The vast majority of states operate under the “at-will” doctrine of employment, which gives both employers and employees the right to terminate a working relationship at any time, for any reason – or for no reason at all.

But misunderstandings about the at-will doctrine often gives supervisors a false sense of security: “Hey, we’re operating on an at-will basis here. If I want to fire ’em, I fire ’em. I don’t need a reason.”

That’s only true up to the point that an employee sues for discrimination or retaliation, or any number of other possible violations of federal, state and even local laws.

“I didn’t need a reason”

When an employee’s attorney asks the manager why that person was dismissed, the manager answers, “I didn’t have a reason. I didn’t need one.

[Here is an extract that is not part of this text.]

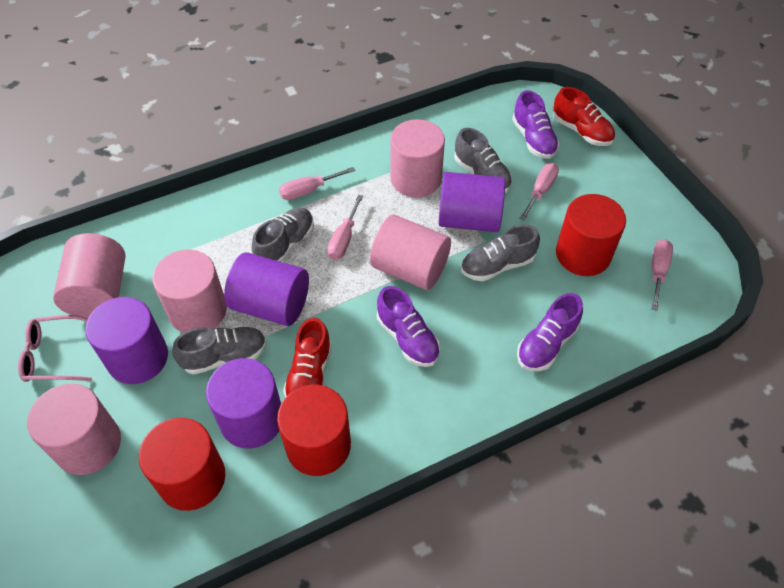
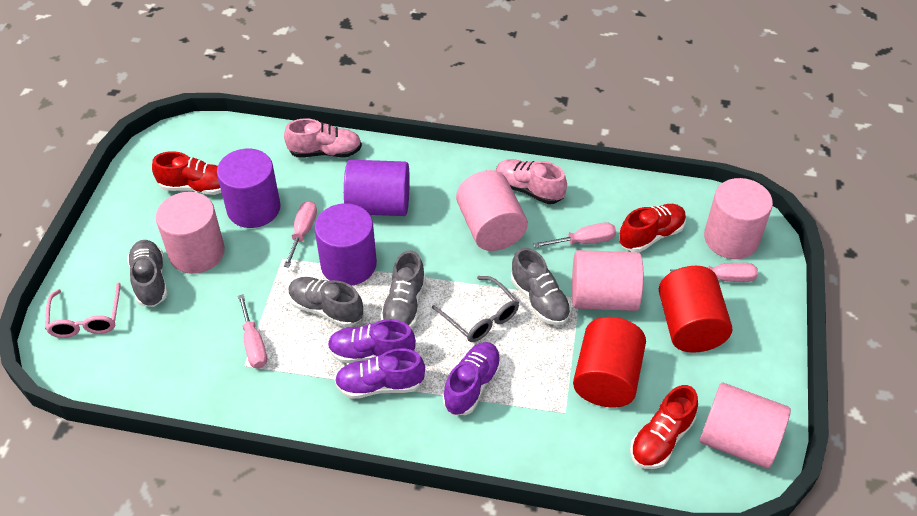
grey glasses: 0 -> 1
pink shoe: 0 -> 2
purple cylinder: 4 -> 3
red cylinder: 3 -> 2
red shoe: 2 -> 3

He was an at-will employee, so I was within my rights to fire him.”

What happens next is a classic case of filling in the blanks … to suit an agenda.

Since the manager left the reason for the firing essentially “blank,” the lawyer simply begins filling in that blank with past interactions between the employee and the manager, portrayed solely from the employee’s point of view and tilted in the employee’s favor.

And because the manager has no stated reasons for the firing, or at least no documentation for those reasons, it’s very hard to counter an employee’s allegation that bias led to the firing.

Docs are critical when lawyers get involved

It’s the plaintiff’s attorney’s job to create the suspicion of discrimination in the minds of jurors.

In the courtroom, years after the encounters have occurred, that’s not hard for a good lawyer to do if the manager has no documents supporting his or her actions.

And that’s why employers are well-advised – even in at-will situations – to not only establish good reasons for firing an employee, but to be sure to create and preserve the critical documentation (including your employee handbook) that backs up the decision.